Korean Air is a big part of that surge, thanks to its new Oracle technology–based information systems that enable managers to analyze ticket sales in real time, calculate revenue within two hours of a flight’s departure, and determine the profitability of the flight—often before it reaches its destination. In addition, Korean Air’s new aircraft and engine maintenance system allows production personnel to instantly create engine maintenance plans against flight schedules and to analyze maintenance costs within three hours.
“The function of IT is to help the business drive innovation,” reports SangMan Lee, senior vice president and CIO at Korean Air. “To position for the future, we knew we needed to expand our market share and enhance profitability, even as we differentiate our level of customer service. As technology advances, it gives us more opportunities to leverage information.”
After conferring with senior management, Lee saw his charter clearly: build a new software platform to gather enterprise data and share it with all the lines of business in a consistent way. To arrive at that destination, Lee’s team decided to implement an Oracle enterprise resource planning (ERP) system to integrate every aspect of Korean Air’s back-end operations.

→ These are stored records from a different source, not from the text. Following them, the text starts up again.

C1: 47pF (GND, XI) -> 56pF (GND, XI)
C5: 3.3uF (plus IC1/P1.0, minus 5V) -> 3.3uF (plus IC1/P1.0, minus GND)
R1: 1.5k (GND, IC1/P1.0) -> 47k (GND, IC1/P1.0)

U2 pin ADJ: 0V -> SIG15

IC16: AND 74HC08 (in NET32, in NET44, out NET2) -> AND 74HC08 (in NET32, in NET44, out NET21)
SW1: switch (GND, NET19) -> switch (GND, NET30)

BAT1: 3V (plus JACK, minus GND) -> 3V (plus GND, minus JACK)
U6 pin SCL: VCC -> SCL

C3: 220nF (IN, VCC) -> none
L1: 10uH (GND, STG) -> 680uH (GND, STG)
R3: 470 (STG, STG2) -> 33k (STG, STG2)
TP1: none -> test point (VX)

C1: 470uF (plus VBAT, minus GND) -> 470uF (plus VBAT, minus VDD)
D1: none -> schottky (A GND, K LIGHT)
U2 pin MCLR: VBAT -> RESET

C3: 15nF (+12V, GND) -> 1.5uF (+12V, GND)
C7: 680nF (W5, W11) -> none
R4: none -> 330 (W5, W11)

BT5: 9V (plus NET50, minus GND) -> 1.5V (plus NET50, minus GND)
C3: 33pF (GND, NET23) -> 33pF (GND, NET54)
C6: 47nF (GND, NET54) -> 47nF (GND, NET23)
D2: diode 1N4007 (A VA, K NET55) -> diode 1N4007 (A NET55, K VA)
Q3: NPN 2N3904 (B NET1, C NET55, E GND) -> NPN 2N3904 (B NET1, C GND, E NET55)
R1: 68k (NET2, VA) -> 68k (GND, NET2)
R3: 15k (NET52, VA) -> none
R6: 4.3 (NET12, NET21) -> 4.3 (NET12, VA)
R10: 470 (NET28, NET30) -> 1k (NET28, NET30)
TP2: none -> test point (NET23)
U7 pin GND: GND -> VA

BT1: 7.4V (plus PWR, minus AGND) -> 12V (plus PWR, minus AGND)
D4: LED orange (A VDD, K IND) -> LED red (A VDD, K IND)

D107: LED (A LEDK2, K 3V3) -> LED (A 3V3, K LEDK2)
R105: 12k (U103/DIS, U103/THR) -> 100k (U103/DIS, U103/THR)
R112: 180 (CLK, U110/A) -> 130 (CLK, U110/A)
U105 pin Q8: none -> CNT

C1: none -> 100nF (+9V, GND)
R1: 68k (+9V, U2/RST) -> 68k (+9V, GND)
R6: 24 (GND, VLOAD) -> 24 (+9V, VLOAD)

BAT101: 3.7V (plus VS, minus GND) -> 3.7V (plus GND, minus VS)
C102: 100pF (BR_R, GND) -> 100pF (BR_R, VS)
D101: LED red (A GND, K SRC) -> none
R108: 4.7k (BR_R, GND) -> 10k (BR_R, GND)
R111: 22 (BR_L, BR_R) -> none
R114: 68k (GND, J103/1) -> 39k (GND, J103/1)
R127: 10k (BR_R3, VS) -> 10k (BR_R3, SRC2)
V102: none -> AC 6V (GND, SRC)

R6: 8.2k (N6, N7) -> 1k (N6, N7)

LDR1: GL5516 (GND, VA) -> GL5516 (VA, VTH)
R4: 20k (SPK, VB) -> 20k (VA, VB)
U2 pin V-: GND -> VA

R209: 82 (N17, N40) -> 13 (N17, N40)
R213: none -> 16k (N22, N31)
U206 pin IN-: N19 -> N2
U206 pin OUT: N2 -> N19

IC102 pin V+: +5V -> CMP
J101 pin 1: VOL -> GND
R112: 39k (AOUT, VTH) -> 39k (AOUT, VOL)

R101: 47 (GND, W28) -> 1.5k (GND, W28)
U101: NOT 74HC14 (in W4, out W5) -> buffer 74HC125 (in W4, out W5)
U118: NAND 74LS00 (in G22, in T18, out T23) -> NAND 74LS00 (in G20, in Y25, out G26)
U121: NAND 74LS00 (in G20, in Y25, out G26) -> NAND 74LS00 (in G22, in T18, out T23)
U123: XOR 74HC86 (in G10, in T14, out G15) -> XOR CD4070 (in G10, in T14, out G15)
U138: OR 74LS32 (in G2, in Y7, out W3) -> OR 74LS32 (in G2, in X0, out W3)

An internal enterprise architecture planning study had revealed inconsistencies in master data for accounting and income management and a lack of integration between activities such as account settlement, passenger and cargo bookings, and aircraft maintenance. This made it difficult to complete financial tasks quickly and efficiently, meaning managers did not have timely access to critical information such as airline income and expenditures.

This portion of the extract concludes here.